Dos deseos sustancialmente iguales le llevaron a la presidencia en 1981. Por un lado, que el pueblo norteamericano necesitaba recuperar la moral patriótica, tan sacudida por la indignidad final de un presidente Carter ridiculizado por los iraníes con el secuestro de la Embajada en Teherán. Por otro, que Ronald Reagan y su gente iban a ser capaces de extender desde Washington a todos los estadounidenses la prosperidad que habían dado desde Los Ángeles a los californianos durante el tiempo en que el nuevo presidente había sido gobernador de California. Y así fue. Al césar lo que es del césar.
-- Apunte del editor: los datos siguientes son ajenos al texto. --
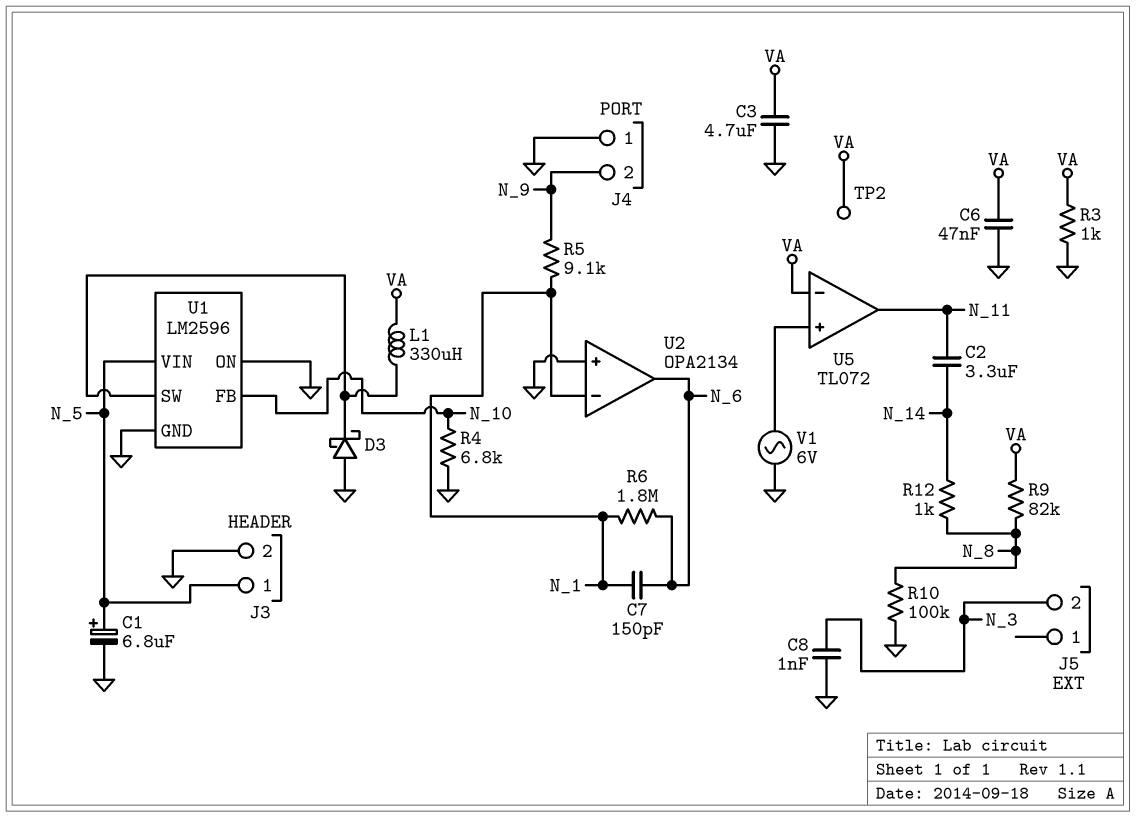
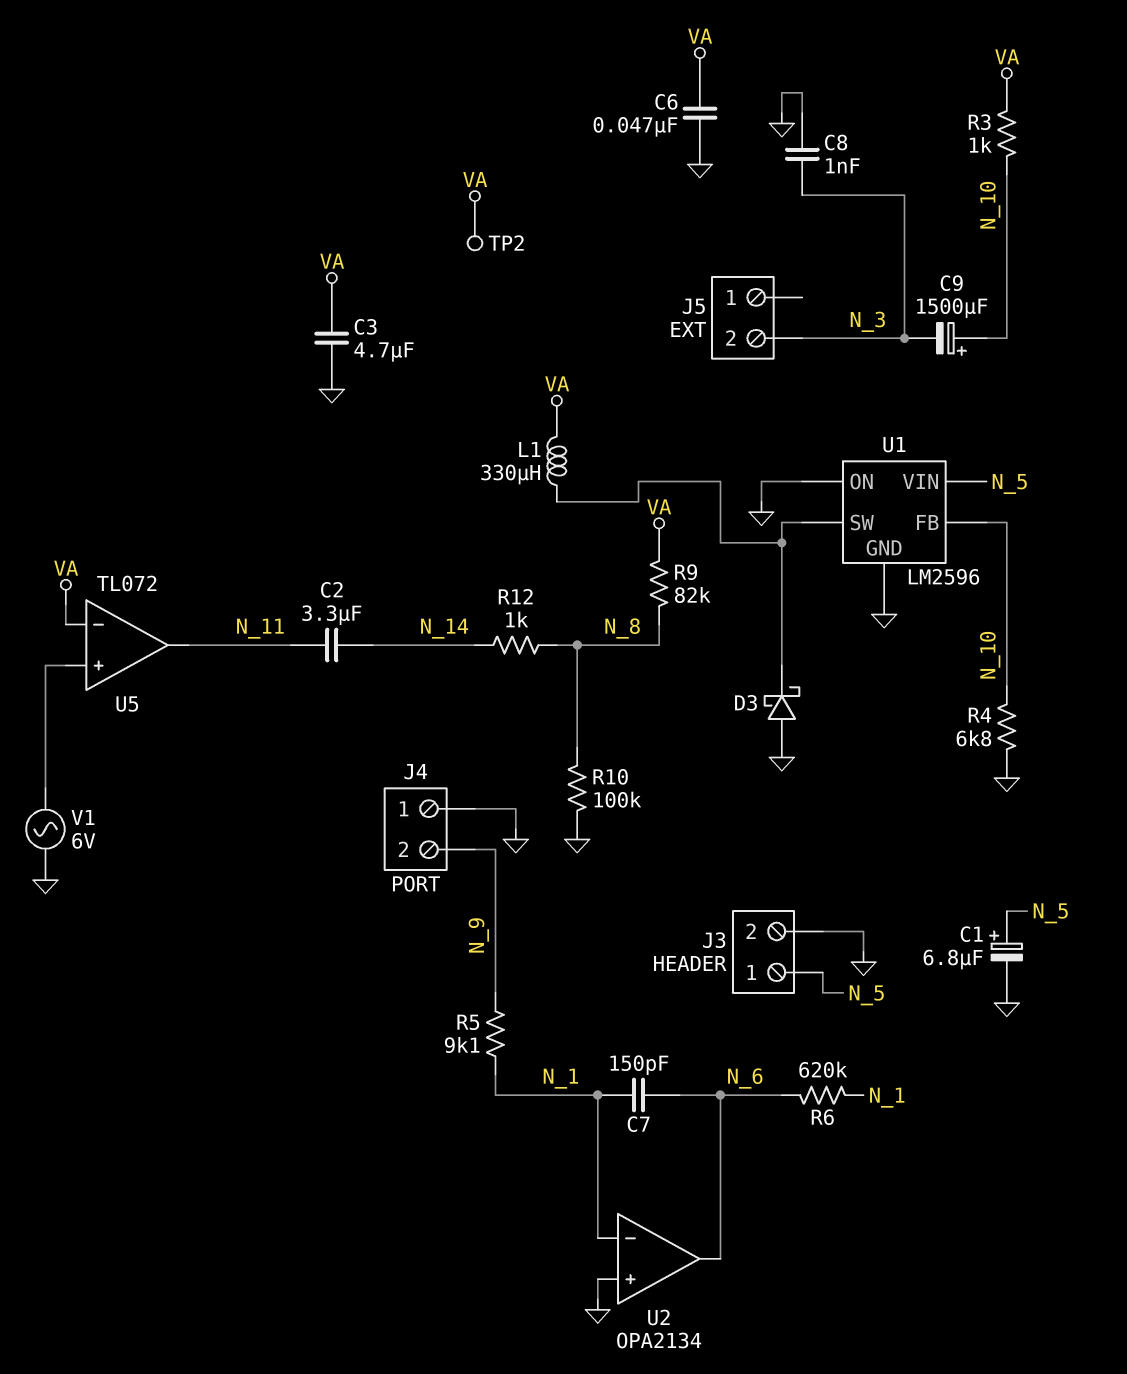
C9: none -> 1500uF (plus N_10, minus N_3)
R3: 1k (GND, VA) -> 1k (N_10, VA)
R6: 1.8M (N_1, N_6) -> 620k (N_1, N_6)

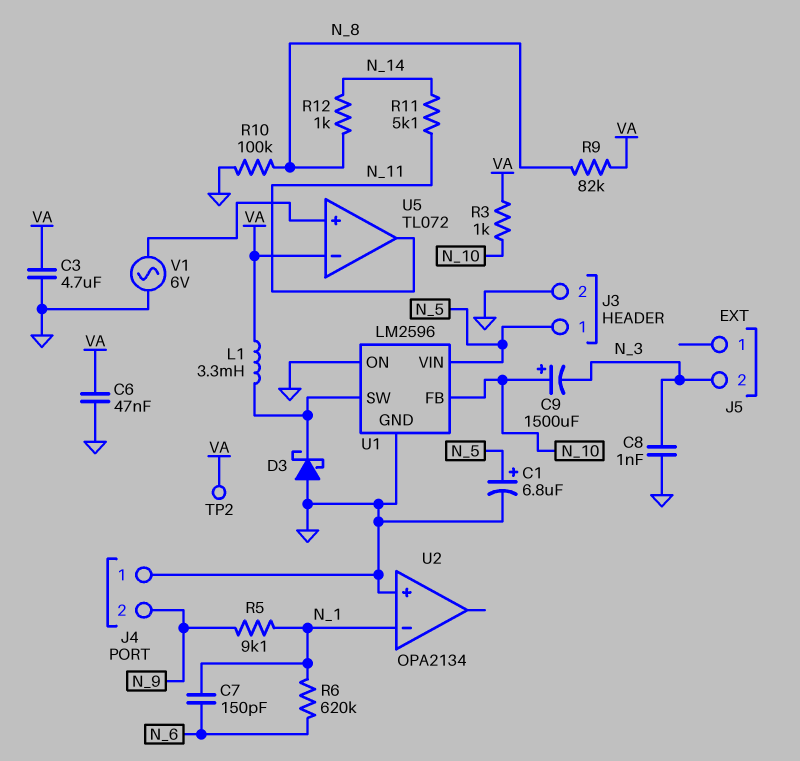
C2: 3.3uF (N_11, N_14) -> none
L1: 330uH (U1/SW, VA) -> 3.3mH (U1/SW, VA)
R4: 6.8k (GND, N_10) -> none
R11: none -> 5.1k (N_11, N_14)
U2 pin out: N_6 -> none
Hace ocho años Reagan llegó a la Casa Blanca para ocuparse de un mundo crispado y tenso y de un país, el suyo, de incierto futuro económico. Los enfrentamientos de la guerra fría parecían inevitables, y el declive del poderío económico de EE UU, imparable frente a una competencia cada vez más ágil de la CE y Japón. Hoy se va, dejando una situación internacional cada vez más relajada y un clima interior de bastante prosperidad económica.
Pero no menos cierto, e igualmente importante, es que EE UU se ha dejado en el camino plumas muy importantes. La primera, el debate ideológico interno. Si es cierto que Reagan llegó a Washington esgrimiendo una doctrina ultraconservadora, y el ejercicio del poder le fue conduciendo hacia un saludable pragmatismo que ha favorecido muchos de sus espectaculares éxitos, no lo es menos que la ideología liberal, el debate político, la búsqueda de nuevos horizontes, cayeron víctimas de una beatería y un patrioterismo ramplones e intransigentes. El dinero ha desplazado completamente al liberalismo. La hoguera de las vanidades ha acabado con la nueva frontera. La segunda factura constituye, además, la herencia más pesada para su sucesor: la nueva prosperidad económica tiene los pies de barro. El déficit presupuestario es tan espectacular como el endeudamiento exterior, y no se ve cómo George Bush podrá hacer frente a ellos sin aplicar amargas medicinas ajustadoras.
Pero el éxito político también se basa en la suerte. Reagan ha tenido la suerte de encontrarse enfrente con un líder decidido a introducir en el anquilosado sistema soviético elementos de racionalidad y criterios de eficacia. Para ello, Gorbachov necesitaba paz en el mundo y ayuda en el interior. El fenomenal mérito de Ronald Reagan ha sido apreciar la buena voluntad de su antagonista y, con enorme sentido común, creer en él, a despecho de las voces negativas de sus propios aliados occidentales.
El presidente que ahora se va ha sido un hombre carismático. En el balance pondera menos que la moral estadounidense se haya recuperado atacando a enemigos como la isla de Granada que el poderío americano no haya sido capaz de derrotar a los nicaragüenses. También es parte de la letra pequeña que toda clase de escándalos financieros o políticos hayan salpicado la presidencia. A la hora de la verdad, la nación estadounidense se apiñó en torno a un hombre, al gran comunicador, que, interpretando su mejor papel, luchaba por su vida con una bala alojada en el pulmón. Y sonreía confiado.